I'm Never Afraid! (Dutch: Ik ben echt niet bang!) is a 2010 Dutch Super 16mm documentary film about Mack Bouwense an eight-year-old professional motocross racer who has a mirrored heart, a condition known as dextrocardia. It is directed by award-winning Dutch filmmaker Willem Baptist and broadcast by VPRO on 20 November 2010. In German and French speaking countries the documentary was broadcast by ARTE.

It premiered at the International Documentary Film Festival Amsterdam, and screened at more than 100 film festivals worldwide including BFI London Film Festival, Slamdance, Sprockets; Toronto Film Festival, and Kraków Film Festival.
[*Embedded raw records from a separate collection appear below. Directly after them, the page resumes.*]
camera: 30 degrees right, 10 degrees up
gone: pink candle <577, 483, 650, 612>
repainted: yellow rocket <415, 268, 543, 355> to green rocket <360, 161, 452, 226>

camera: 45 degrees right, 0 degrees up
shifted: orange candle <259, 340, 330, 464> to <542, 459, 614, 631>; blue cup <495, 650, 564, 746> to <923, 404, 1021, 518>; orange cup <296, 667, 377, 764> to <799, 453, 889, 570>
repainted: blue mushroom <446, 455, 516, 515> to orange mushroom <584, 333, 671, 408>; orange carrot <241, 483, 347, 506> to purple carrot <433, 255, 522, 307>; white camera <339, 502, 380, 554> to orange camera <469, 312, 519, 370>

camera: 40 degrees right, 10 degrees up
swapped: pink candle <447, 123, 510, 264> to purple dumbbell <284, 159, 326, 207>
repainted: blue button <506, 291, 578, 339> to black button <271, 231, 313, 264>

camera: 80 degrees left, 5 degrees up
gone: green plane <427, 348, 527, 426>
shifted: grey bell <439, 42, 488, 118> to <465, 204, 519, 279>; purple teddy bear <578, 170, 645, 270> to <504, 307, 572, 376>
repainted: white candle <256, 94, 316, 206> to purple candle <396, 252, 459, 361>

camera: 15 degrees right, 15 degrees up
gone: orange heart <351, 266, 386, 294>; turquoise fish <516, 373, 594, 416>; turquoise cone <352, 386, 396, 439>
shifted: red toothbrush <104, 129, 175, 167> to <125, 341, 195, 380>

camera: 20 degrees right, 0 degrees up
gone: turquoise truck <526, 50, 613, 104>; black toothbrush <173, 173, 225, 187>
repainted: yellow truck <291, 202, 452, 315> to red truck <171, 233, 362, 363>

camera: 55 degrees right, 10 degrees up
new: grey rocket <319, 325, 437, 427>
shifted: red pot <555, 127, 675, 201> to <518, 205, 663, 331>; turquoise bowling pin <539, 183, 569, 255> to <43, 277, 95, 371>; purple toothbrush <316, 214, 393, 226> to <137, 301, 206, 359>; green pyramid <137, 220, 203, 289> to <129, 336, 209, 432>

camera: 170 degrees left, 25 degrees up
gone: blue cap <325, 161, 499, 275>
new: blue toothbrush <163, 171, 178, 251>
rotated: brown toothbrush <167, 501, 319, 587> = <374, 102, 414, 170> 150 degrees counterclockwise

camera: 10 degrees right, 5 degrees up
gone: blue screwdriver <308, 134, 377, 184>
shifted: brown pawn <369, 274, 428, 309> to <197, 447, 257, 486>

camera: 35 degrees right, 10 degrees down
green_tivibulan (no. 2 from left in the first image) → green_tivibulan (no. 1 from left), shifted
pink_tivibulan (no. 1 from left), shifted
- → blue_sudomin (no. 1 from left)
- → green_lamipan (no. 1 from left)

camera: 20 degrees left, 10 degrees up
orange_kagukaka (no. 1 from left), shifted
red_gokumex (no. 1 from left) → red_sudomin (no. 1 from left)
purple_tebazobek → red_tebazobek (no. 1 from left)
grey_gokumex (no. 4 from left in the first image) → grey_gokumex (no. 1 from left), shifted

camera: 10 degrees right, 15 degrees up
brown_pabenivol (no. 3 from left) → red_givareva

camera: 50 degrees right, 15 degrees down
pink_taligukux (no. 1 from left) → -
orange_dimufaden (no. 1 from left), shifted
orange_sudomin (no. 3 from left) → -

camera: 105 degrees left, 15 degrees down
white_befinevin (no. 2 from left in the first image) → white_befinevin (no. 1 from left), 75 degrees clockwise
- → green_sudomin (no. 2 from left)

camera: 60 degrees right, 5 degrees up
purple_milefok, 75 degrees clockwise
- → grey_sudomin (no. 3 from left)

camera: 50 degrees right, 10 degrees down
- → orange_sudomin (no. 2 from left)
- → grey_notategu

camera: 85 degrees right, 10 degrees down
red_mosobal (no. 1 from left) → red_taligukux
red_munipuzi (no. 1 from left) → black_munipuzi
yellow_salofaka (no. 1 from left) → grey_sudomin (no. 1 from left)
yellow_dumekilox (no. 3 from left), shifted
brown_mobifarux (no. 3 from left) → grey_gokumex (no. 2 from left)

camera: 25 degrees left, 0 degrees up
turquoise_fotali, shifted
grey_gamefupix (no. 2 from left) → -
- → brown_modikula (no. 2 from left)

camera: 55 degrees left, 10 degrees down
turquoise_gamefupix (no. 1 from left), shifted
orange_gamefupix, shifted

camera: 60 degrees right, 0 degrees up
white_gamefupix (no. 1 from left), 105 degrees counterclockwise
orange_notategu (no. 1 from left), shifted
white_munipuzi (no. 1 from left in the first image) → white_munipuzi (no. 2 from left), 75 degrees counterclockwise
It won multiple international awards including a Golden Gate Award at San Francisco International Film Festival, Documentary Short Grand Jury Prize at Atlanta Film Festival, and a Kinderkast Jury award non-fiction at Cinekid Festival. In 2011, the documentary was nominated for a broadcast award for Best Children Programme at the Netherlands Institute for Sound and Vision.

In 2018, the International Documentary Film Festival Amsterdam (IDFA) compiled a list of the fifteen best classic children's documentaries of recent years. I'm Never Afraid! and the fourteen other documentaries in the Top 15 were made available free of charge by IDFA in April 2020 for children studying from home during the COVID-19 pandemic.